А Алдакен ел-ел да ещё и в мешок припрятал гусятину.

Назавтра убили охотники лебедя. Снова задача: как его делить? Птица одна, едоков трое.

– Вот что я придумал, – предложил Алдар-Косе. – Положим лебедя в казан, пусть себе варится, а сами покамест поспим у костра. И кому приснится самый лучший сон, тот и разделит лебедя по своему усмотрению.

Легли. Алдар-Косе как растянулся, так и захрапел. А те двое и не собираются спать. «Храпи, храпи, Алдакен! Пока ты храпишь, мы себе такие сны насочиняем, каких не видел ещё ни умный, ни дурак». До полуночи проворочались баи с боку на бок, принюхиваясь к запаху дичины. А потом и сами уснули, да так, что и утро проспали.

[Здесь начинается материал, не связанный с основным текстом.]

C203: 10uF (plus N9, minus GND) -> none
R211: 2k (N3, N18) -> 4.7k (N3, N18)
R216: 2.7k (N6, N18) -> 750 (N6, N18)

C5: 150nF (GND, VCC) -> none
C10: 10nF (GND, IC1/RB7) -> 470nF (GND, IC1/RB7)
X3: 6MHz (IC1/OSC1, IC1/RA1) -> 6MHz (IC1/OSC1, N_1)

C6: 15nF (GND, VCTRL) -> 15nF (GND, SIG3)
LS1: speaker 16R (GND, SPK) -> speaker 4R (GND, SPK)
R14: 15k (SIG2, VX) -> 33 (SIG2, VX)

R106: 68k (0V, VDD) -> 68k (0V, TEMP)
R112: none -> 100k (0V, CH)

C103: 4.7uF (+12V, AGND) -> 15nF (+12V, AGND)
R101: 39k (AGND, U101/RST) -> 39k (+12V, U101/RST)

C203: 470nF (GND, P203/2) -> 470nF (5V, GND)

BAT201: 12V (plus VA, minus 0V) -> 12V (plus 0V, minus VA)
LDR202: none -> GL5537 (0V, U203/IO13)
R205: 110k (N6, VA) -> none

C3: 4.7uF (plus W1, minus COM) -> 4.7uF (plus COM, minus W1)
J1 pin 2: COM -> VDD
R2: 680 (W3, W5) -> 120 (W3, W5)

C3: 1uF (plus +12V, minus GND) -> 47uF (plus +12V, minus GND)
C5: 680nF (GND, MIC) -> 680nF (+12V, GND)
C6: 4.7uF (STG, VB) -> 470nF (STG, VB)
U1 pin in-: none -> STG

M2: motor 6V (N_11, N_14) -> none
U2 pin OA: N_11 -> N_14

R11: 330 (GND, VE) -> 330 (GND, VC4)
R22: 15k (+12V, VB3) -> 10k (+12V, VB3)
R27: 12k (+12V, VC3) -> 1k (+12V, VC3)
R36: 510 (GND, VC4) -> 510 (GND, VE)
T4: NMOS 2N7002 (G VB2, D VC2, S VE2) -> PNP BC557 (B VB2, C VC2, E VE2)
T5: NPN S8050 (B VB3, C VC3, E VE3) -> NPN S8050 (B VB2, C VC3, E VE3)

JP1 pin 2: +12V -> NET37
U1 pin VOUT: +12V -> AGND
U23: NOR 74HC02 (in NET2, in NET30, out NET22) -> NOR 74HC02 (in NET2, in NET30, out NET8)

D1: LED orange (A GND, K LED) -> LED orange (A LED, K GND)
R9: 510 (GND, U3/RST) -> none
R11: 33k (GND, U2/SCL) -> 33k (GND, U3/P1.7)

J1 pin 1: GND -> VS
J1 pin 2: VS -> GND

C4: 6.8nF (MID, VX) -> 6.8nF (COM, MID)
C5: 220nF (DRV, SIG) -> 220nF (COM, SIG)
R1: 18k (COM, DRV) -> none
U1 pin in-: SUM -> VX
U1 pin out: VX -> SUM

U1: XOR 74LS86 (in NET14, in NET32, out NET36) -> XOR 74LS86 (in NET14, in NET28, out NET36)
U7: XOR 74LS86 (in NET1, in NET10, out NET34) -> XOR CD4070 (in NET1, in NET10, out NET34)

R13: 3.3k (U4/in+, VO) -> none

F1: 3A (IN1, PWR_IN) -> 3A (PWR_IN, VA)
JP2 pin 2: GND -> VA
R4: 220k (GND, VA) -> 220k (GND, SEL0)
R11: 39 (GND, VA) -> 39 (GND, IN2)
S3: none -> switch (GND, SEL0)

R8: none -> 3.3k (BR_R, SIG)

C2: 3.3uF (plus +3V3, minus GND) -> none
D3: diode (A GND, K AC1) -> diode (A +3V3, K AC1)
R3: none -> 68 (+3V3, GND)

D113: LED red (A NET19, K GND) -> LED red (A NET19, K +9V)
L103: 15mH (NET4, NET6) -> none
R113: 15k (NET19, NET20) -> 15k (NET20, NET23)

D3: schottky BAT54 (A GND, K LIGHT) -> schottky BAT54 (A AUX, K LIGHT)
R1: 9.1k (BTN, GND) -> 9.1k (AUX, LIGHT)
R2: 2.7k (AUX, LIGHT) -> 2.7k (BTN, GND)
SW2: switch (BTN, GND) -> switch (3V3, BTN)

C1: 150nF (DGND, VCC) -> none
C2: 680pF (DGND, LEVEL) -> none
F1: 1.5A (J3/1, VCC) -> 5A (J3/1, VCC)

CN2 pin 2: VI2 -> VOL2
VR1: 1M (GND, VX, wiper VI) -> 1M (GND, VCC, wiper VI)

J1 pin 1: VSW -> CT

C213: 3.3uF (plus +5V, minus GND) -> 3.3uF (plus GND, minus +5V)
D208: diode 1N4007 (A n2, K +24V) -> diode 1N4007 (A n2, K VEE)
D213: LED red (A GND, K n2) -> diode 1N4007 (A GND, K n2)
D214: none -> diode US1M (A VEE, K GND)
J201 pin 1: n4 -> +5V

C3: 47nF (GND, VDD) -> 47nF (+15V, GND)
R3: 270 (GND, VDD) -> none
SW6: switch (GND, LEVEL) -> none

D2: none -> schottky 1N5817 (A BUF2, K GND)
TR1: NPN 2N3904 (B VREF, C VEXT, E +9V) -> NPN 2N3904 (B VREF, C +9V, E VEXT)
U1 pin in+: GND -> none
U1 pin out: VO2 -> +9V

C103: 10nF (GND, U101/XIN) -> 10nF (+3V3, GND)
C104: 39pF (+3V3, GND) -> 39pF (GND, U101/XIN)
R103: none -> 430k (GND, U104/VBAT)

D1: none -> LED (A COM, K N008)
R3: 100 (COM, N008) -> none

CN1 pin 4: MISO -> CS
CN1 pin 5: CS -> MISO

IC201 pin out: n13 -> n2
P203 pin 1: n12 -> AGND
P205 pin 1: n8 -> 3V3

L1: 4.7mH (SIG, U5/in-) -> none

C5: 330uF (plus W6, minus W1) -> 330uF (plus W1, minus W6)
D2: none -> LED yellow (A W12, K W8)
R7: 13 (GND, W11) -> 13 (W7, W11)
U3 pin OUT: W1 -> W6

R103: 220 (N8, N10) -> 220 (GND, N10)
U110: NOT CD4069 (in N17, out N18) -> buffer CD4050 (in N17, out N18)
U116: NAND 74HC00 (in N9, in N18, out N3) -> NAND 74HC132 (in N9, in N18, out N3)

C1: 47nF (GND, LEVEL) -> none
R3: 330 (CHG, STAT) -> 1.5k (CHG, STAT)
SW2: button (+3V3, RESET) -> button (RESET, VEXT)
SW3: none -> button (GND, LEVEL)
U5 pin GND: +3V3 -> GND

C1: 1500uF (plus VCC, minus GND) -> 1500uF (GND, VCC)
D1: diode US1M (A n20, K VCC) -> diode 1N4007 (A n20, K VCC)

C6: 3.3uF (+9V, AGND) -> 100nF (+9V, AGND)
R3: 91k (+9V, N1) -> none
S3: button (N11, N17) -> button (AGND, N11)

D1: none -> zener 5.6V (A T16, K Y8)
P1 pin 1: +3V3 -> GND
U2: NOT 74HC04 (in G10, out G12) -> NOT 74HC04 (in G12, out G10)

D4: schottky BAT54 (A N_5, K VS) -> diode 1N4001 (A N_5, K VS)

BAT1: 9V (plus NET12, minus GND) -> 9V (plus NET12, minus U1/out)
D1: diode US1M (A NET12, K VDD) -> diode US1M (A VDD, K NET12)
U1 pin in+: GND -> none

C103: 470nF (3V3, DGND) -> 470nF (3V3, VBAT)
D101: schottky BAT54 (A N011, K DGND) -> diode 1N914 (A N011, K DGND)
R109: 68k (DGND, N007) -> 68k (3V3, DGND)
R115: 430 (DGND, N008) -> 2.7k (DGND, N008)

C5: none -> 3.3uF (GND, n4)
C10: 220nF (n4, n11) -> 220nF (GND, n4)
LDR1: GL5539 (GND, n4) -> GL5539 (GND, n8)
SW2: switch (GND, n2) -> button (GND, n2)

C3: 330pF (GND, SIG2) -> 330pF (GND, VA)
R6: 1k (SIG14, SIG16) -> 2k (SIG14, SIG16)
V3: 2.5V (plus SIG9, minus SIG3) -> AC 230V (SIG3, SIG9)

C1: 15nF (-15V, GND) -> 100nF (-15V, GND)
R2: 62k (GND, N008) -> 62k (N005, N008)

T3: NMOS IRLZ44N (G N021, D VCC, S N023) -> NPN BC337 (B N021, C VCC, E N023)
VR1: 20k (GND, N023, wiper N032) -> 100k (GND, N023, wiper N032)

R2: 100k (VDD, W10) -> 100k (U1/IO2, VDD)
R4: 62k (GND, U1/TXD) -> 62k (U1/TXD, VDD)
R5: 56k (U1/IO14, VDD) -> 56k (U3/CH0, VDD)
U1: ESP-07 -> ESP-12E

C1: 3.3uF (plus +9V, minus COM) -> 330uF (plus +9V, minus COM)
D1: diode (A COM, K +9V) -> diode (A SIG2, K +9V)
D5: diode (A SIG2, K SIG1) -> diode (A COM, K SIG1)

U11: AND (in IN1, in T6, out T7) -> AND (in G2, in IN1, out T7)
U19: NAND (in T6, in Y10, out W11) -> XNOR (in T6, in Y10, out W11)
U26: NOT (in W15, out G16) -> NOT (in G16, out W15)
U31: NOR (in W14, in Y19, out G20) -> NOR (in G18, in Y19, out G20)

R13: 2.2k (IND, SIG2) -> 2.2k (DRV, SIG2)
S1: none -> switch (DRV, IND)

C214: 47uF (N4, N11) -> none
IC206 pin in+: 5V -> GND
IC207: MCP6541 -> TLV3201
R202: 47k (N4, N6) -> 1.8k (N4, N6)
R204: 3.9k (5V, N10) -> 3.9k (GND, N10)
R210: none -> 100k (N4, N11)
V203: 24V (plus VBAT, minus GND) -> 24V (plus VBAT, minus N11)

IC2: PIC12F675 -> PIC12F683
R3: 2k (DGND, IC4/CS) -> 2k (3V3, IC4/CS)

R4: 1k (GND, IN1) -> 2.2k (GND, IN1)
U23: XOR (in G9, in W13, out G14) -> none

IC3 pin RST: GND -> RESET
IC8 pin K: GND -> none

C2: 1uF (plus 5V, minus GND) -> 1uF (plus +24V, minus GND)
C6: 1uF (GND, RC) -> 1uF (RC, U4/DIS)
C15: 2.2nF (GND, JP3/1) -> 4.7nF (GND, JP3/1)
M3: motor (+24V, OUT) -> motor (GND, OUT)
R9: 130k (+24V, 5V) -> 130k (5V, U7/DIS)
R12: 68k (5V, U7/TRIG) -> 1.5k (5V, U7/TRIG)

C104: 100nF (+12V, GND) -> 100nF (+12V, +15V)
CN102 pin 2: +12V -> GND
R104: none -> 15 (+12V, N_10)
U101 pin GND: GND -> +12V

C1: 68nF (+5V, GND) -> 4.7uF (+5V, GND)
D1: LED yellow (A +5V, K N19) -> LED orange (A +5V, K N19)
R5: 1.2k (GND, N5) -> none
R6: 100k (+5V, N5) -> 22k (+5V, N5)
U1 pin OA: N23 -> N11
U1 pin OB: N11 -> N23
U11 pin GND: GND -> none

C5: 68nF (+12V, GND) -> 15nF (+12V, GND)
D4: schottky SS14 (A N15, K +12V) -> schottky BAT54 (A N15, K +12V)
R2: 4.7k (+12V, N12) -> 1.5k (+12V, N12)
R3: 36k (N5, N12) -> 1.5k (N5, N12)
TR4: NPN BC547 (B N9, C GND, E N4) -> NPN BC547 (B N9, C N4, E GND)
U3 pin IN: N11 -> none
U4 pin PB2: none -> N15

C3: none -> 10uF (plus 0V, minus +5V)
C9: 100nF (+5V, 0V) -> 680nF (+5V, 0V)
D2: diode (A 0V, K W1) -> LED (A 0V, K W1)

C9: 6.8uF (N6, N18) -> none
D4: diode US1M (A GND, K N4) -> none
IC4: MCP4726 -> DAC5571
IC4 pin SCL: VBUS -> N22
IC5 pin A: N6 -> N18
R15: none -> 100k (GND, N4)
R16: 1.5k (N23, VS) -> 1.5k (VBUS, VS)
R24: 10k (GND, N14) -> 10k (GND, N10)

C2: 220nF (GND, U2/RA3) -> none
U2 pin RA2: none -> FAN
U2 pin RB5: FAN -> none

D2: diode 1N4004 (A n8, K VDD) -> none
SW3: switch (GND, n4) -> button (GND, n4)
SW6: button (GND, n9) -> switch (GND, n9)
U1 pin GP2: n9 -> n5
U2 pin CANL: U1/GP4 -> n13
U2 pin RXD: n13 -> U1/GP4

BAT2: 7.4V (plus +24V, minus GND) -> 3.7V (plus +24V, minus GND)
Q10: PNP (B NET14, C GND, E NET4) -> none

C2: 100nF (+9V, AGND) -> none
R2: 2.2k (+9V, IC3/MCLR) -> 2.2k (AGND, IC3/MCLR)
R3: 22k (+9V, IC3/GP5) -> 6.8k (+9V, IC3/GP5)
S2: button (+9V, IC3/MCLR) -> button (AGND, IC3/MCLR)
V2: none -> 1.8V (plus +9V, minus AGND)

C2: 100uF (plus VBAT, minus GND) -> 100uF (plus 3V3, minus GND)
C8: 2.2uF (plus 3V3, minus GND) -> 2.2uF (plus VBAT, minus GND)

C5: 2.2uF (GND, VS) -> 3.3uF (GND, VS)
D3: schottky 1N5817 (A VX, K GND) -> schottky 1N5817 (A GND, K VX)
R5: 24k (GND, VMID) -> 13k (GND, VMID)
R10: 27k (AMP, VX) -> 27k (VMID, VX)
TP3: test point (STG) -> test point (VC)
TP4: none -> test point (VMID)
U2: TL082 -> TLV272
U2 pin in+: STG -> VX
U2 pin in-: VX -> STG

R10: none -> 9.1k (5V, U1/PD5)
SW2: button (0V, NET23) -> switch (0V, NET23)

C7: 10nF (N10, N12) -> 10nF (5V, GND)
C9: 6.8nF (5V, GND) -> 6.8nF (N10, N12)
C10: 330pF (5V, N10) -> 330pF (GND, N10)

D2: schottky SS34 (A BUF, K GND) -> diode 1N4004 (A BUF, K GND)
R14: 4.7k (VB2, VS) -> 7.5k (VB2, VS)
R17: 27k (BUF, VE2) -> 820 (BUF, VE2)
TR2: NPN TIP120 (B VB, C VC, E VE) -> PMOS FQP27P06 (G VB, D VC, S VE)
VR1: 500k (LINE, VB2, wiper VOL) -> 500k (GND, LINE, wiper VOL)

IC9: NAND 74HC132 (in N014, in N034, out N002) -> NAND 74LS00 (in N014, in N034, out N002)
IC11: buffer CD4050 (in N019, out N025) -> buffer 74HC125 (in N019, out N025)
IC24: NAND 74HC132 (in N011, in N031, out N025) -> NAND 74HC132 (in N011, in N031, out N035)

Проснулись охотники – солнце высоко, Алдар-Косе сидит в сторонке, что-то напевает, угли под казаном чуть тлеют.

Стали рассказывать сны.

Начал по старшинству Акбай:

– Привиделся мне удивительный сон, будто я не я, а сказочный конь – тулпар. На спине у меня могучие крылья, на ногах – серебряные копыта, по хребту вьётся золотая грива. Вдруг явился передо мной неведомый батыр, накинул на меня драгоценную сбрую и вскочил мне на спину. Тряхнул я гривой, ударил копытами, взмахнул крыльями и взлетел на небо…

Карабай сказал:

– Твой сон, Акбай, и вправду удивительный, но он только начало моего сна. Ведь тот батыр, что взлетел на тебе в небо, был я. Очутившись на небе, я не испугался, не растерялся. Скачу всё дальше и дальше – впереди солнце, позади луна, под ногами звёзды, а над головой носятся райские гурии и указывают мне путь к престолу аллаха…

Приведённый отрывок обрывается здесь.